A two-year bipartisan budget deal announced by Senate leaders on Wednesday includes provisions to expand telehealth coverage and scale back Meaningful Use regulations.
The House of Representatives addressed the same issues in its short-term funding bill approved earlier this week that would have provided federal funding for a six-week period and averted a partial government shutdown by midnight on Thursday.
The Senate’s bill is far more expansive and features a slew of healthcare extenders, including $6 billion in funding for mental health issues and opioid addiction, $2 billion for the National Institutes of Health and a four-year extension for the Children’s Health Insurance Program. The deal still must pass through the House where Democrats are pushing Republicans on a commitment to protect immigrants who were brought to the U.S. as children.
“The budget deal doesn’t have everything Democrats want; it doesn’t have everything the Republicans want, but it has what the American people need,” Sen. Chuck Schumer, D-N.Y., said in a statement Wednesday.

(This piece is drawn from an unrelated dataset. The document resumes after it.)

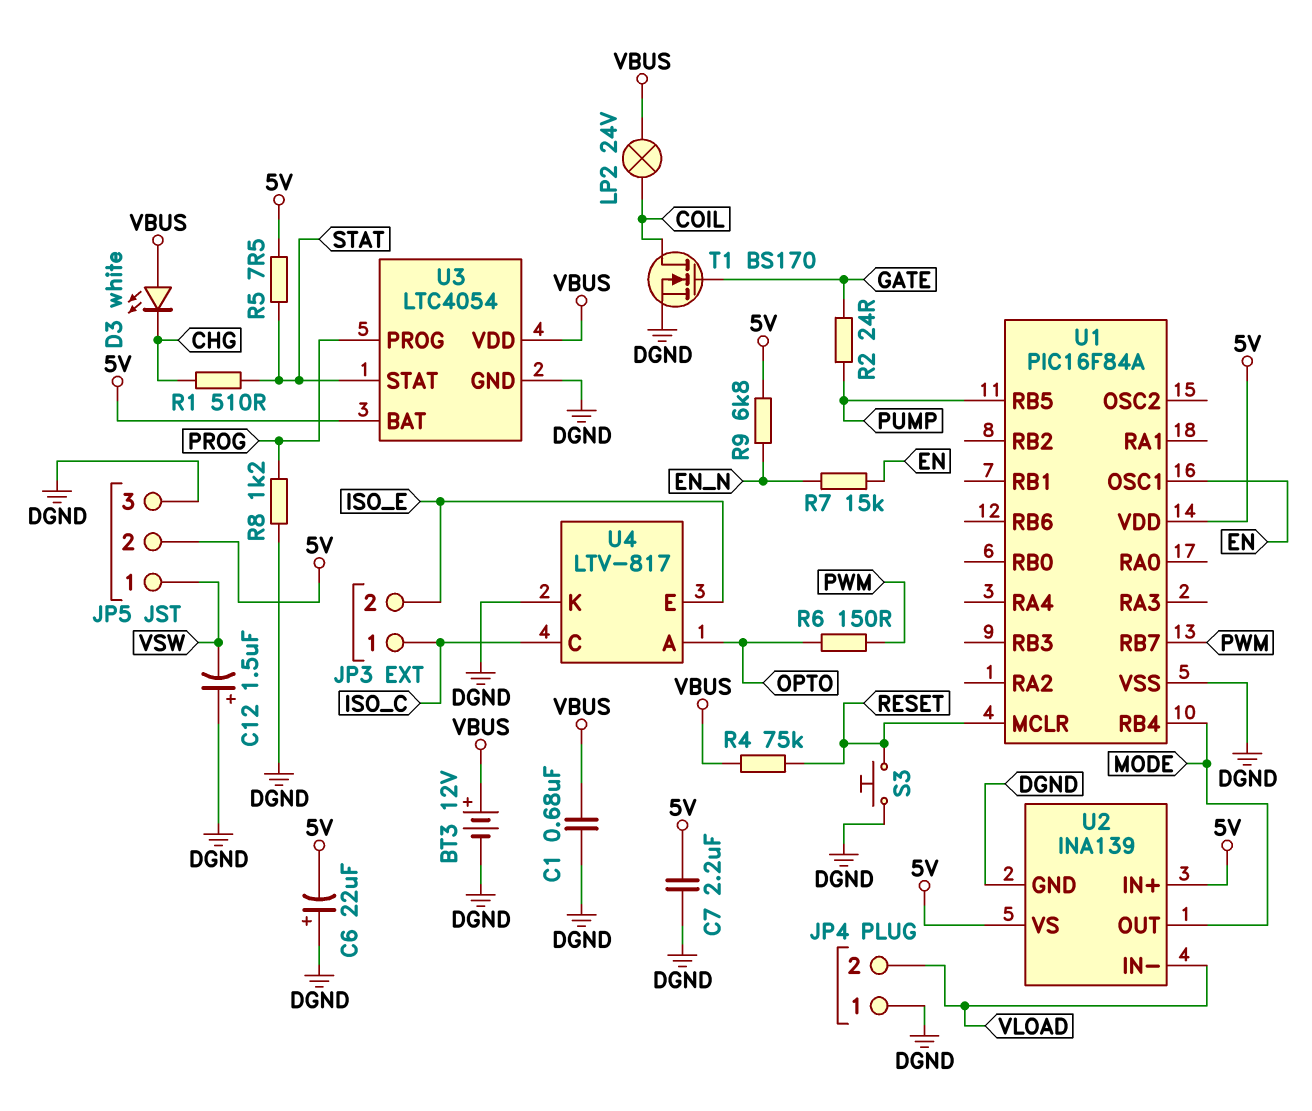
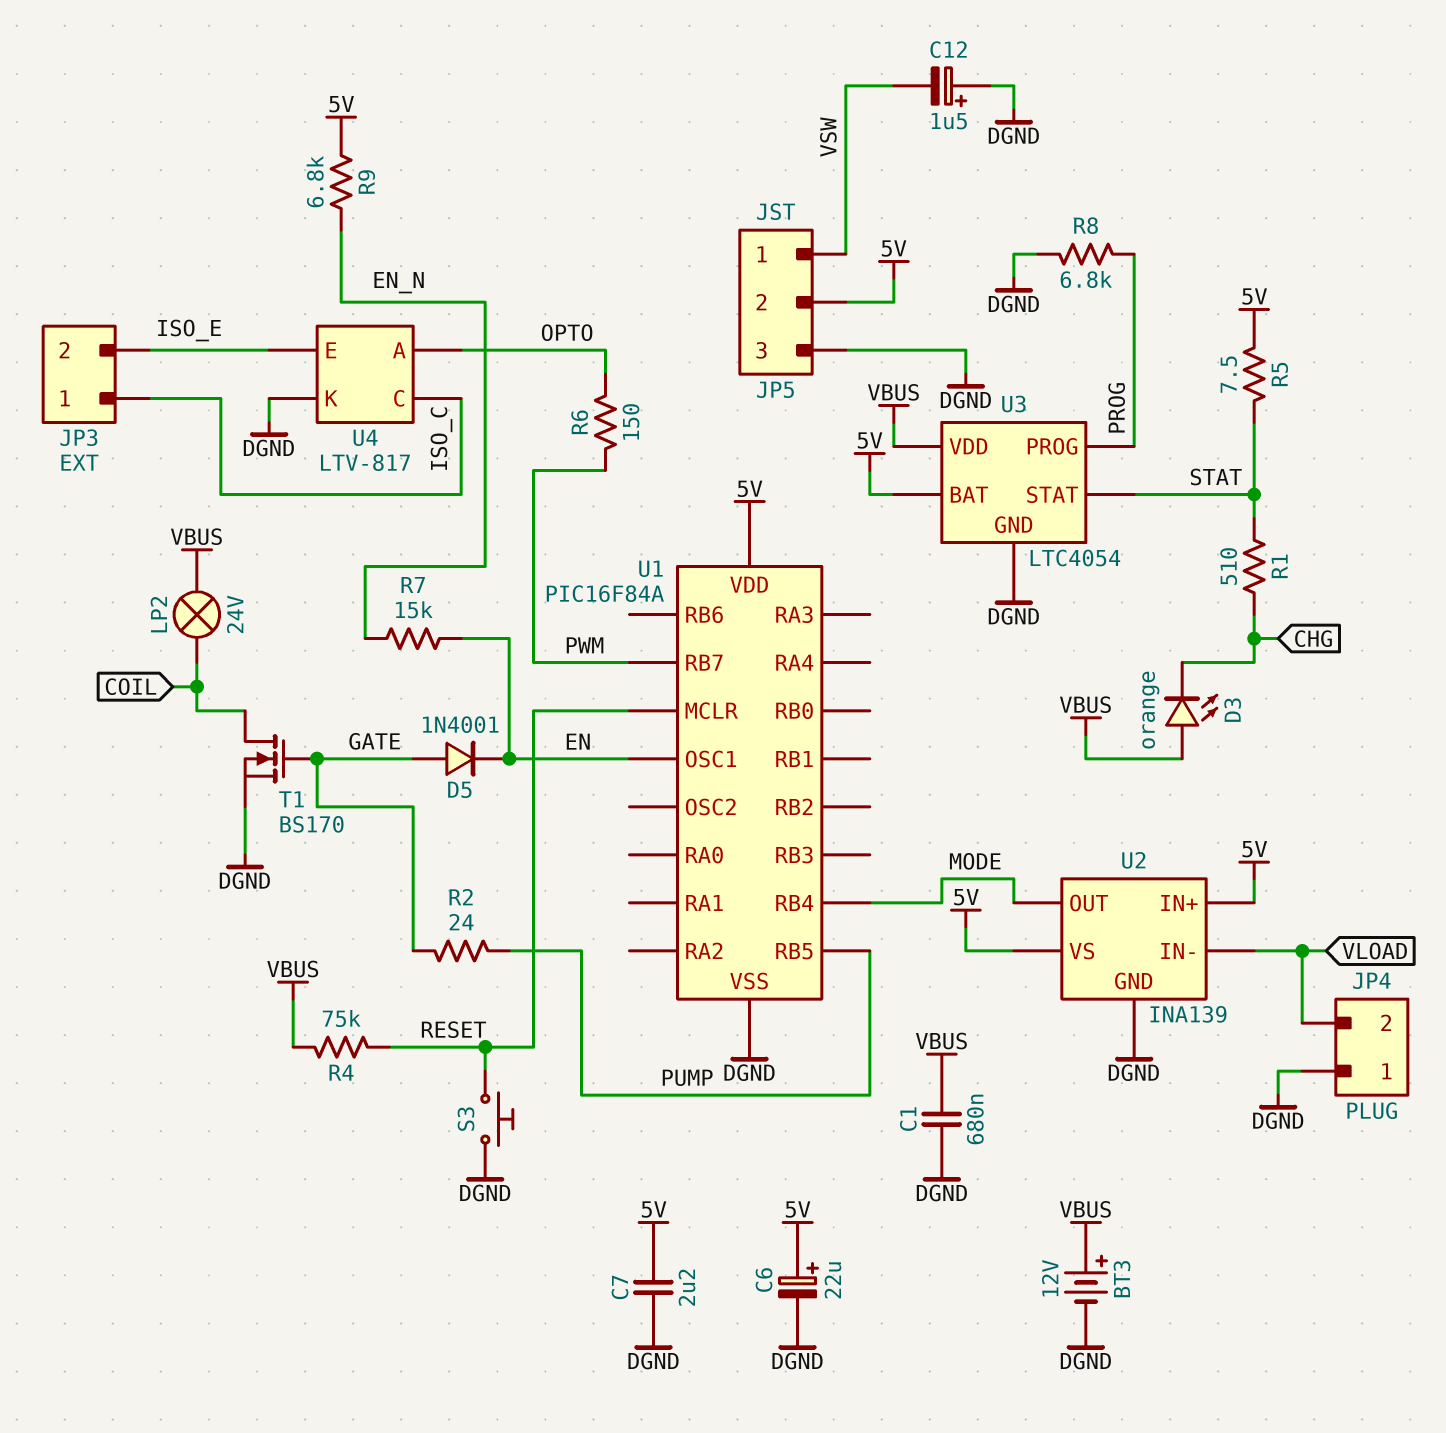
C6: 22uF (plus DGND, minus 5V) -> 22uF (plus 5V, minus DGND)
D3: LED white (A VBUS, K CHG) -> LED orange (A VBUS, K CHG)
D5: none -> diode 1N4001 (A GATE, K EN)
R8: 1.2k (DGND, PROG) -> 6.8k (DGND, PROG)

But the bill includes health IT sweeteners like the CHRONIC Care Act, which builds telehealth benefits into Medicare Advantage plans beginning in 2020. The spending bill would also allow accountable care organizations to expand the use of telehealth by allowing a patient’s home to be considered an originating site. Telestroke service would also get a boost beginning in 2019.
Telehealth expansion has received bipartisan support in Congress. Lack of reimbursement has been a longstanding concern among providers and industry groups and a frequently cited a barrier to adoption.
Like the House bill, Senate leaders included legislation sponsored by Rep. Michael C. Burgess, M.D., R-Texas, that would strike portions of the HITECH Act to prevent Meaningful Use requirements from becoming more complex moving forward.
That regulatory change has received backing from health IT associations, including the American Medical Informatics Association (AMIA). Jeff Smith, AMIA's vice presidents of public policy, told FierceHealthcare the bill would give the Centers for Medicare & Medicaid Services more control over policy tied to health IT adoption and allow the agency to be more responsive to industry feedback.
“Having said that, CMS must continue to be judicious in its policy development meant to encourage health IT adoption, implementation, use, and upgrades,” Smith said in an email. “We find ourselves in a position where CMS policy—once meant to spur innovative use of health IT—should now be seen as lever to mitigate disparities among providers who effectively leverage health IT and those who do not.”